Depend on't, they don't like it—none on 'em.”

I was standing leaning over a gun, gazing at the two old
men. The last remark reminded me of a superstitious custom
generally practiced by most sea-undertakers upon these
occasions. I resolved that, if I could help it, it should not
take place upon the remains of Shenly.

“Thrummings,” said I, advancing to the last speaker, “you
are right. That last thing you do to the canvass is the very
reason, be sure of it, that brings the ghosts after you, as you
say. So don't do it to this poor fellow, I entreat. Try once,
now, how it goes not to do it.”

“What do you say to the youngster, old man?” said Thrummings,
holding up his lantern into his comrade's wrinkled face,
as if deciphering some ancient parchment.
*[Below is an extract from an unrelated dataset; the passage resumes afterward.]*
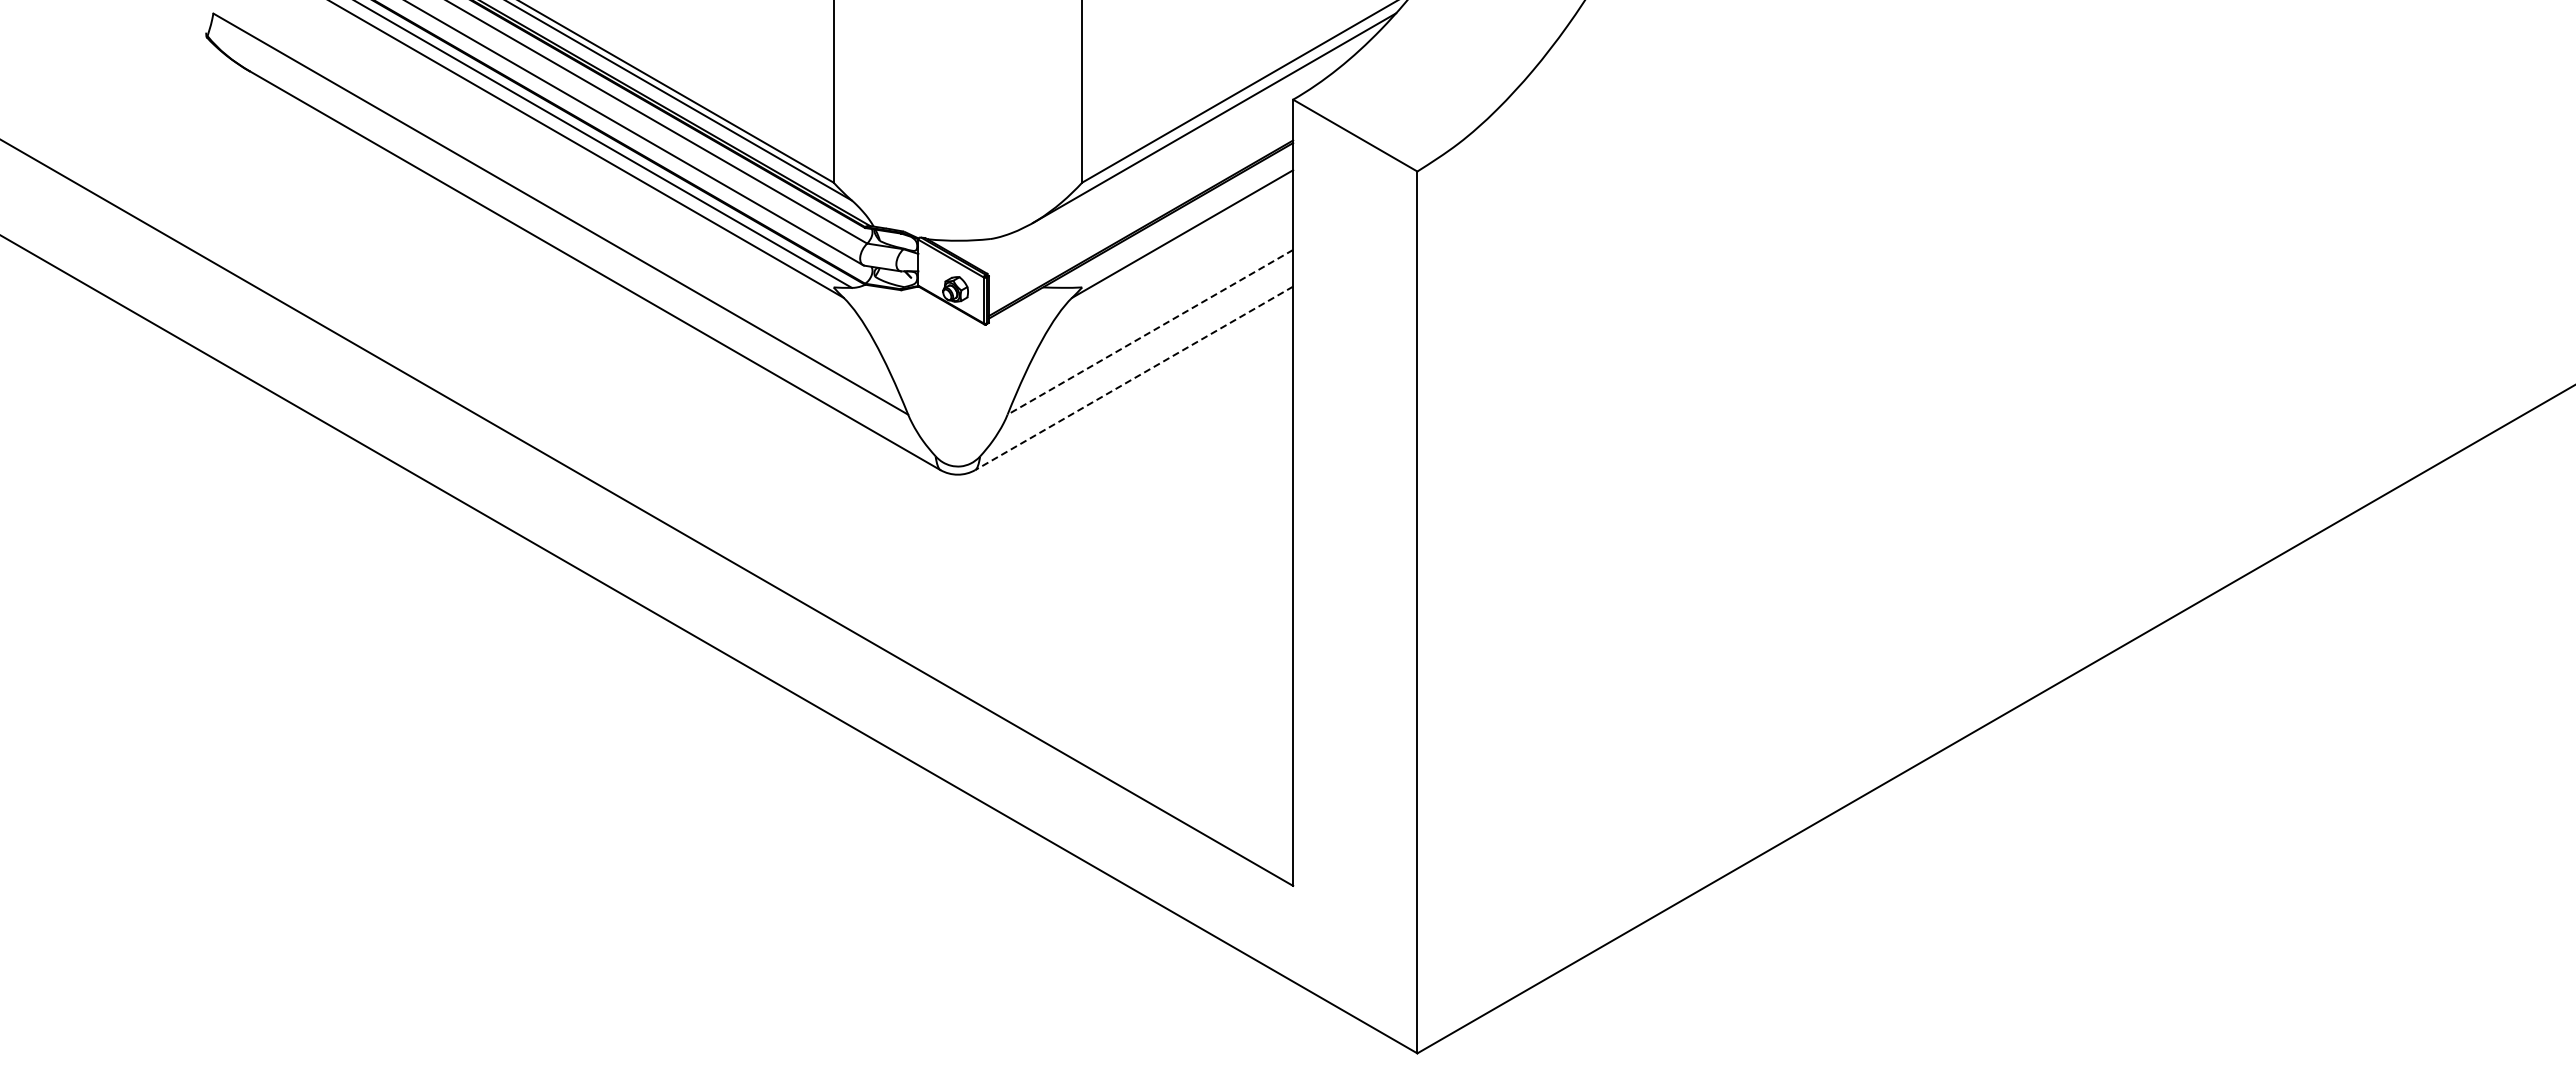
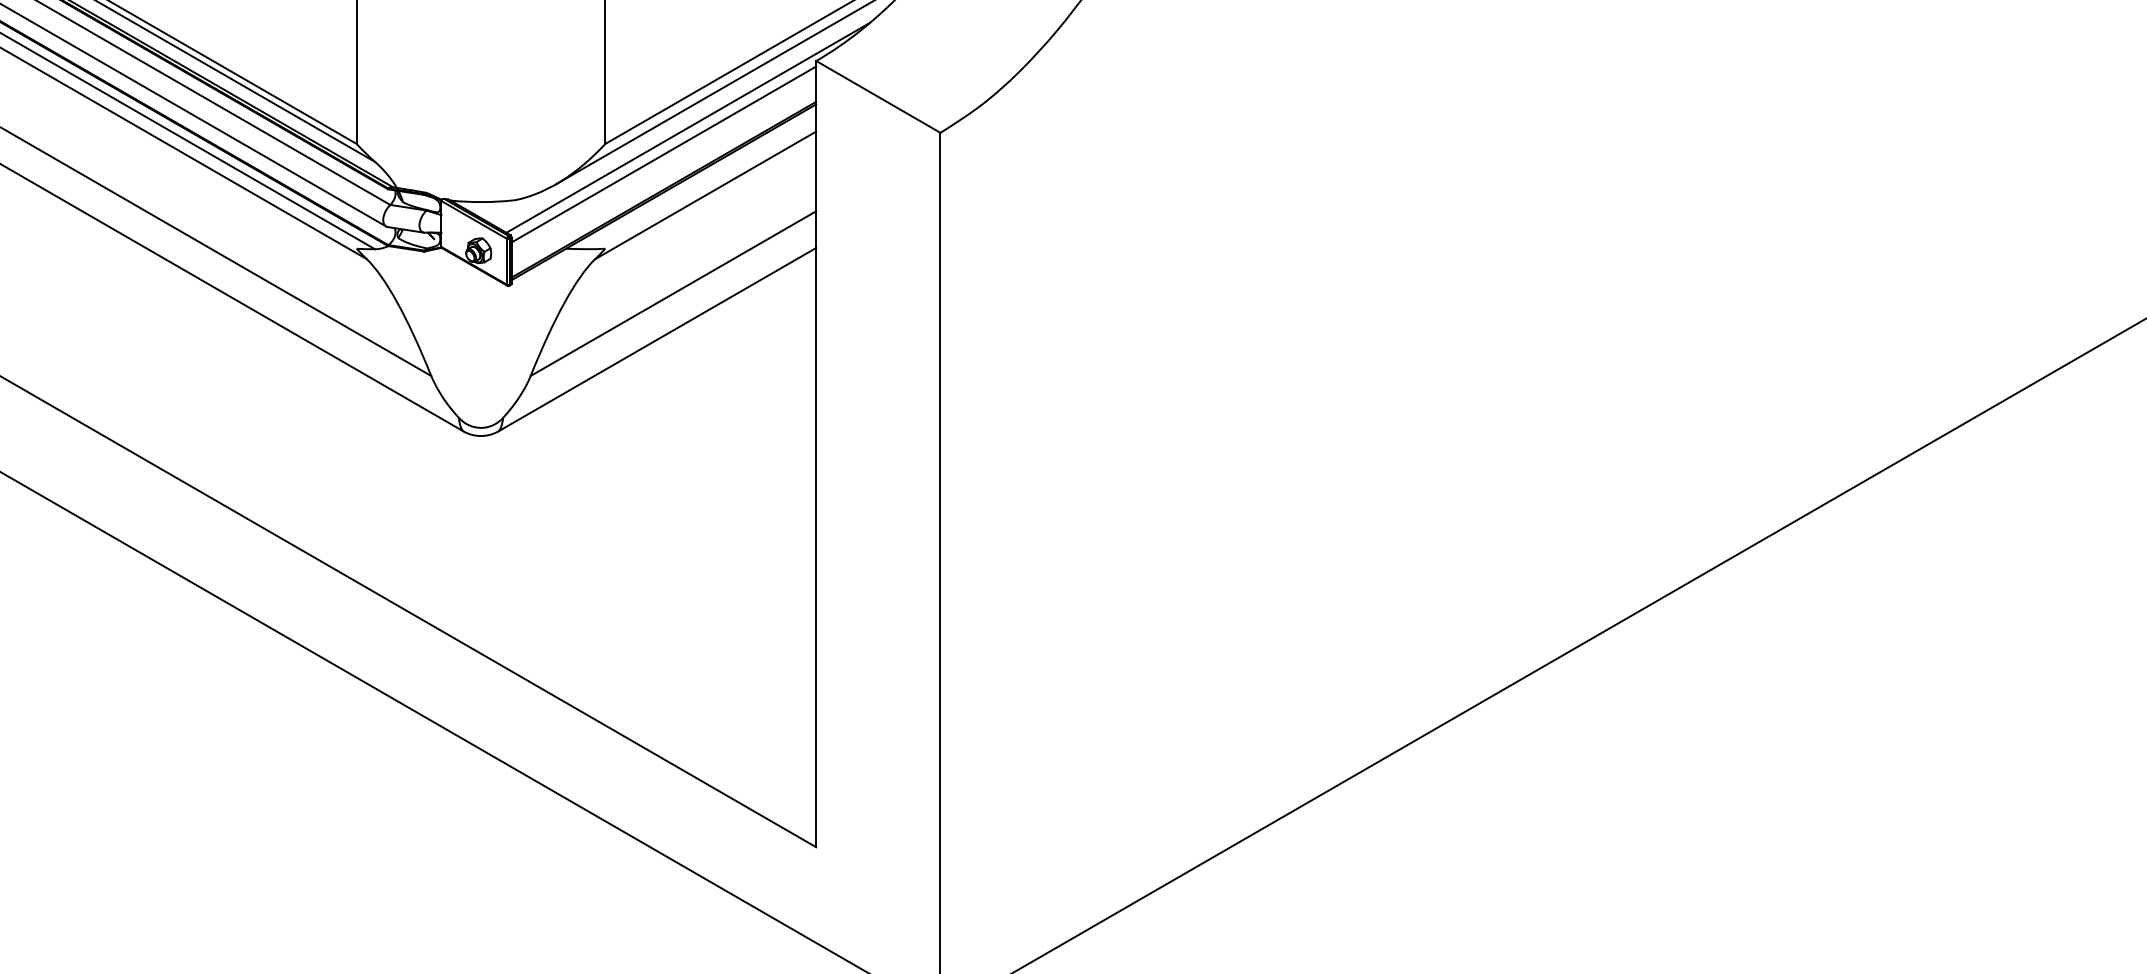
line: (1164, 166) -> (687, 127), added
line: (1140, 192) -> (663, 153), added
line: (1150, 332) -> (673, 293), dashed -> solid
line: (1133, 378) -> (656, 339), dashed -> solid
“I'm agin all innowations,” said Ringrope; “it's a good
old fashion, that last stitch; it keeps 'em snug, d'ye see, youngster.
I'm blest if they could sleep sound, if it wa'n't for that.
No, no, Thrummings! no innowations; I won't hear on't. I
goes for the last stitch!”

“S'pose you was going to be sewed up yourself, old Ringrope,
would you like the last stitch then? You are an old
gun, Ringrope; you can't stand looking out at your port-hole
much longer,” said Thrummings, as his own palsied hands
were quivering over the canvass.

“Better say that to yourself, old man,” replied Ringrope,
stooping close to the light to thread his coarse needle, which
trembled in his withered hands like the needle in a compass
of a Greenland ship near the Pole. “You ain't long for the
sarvice. I wish I could give you some o' the blood in my
veins, old man!”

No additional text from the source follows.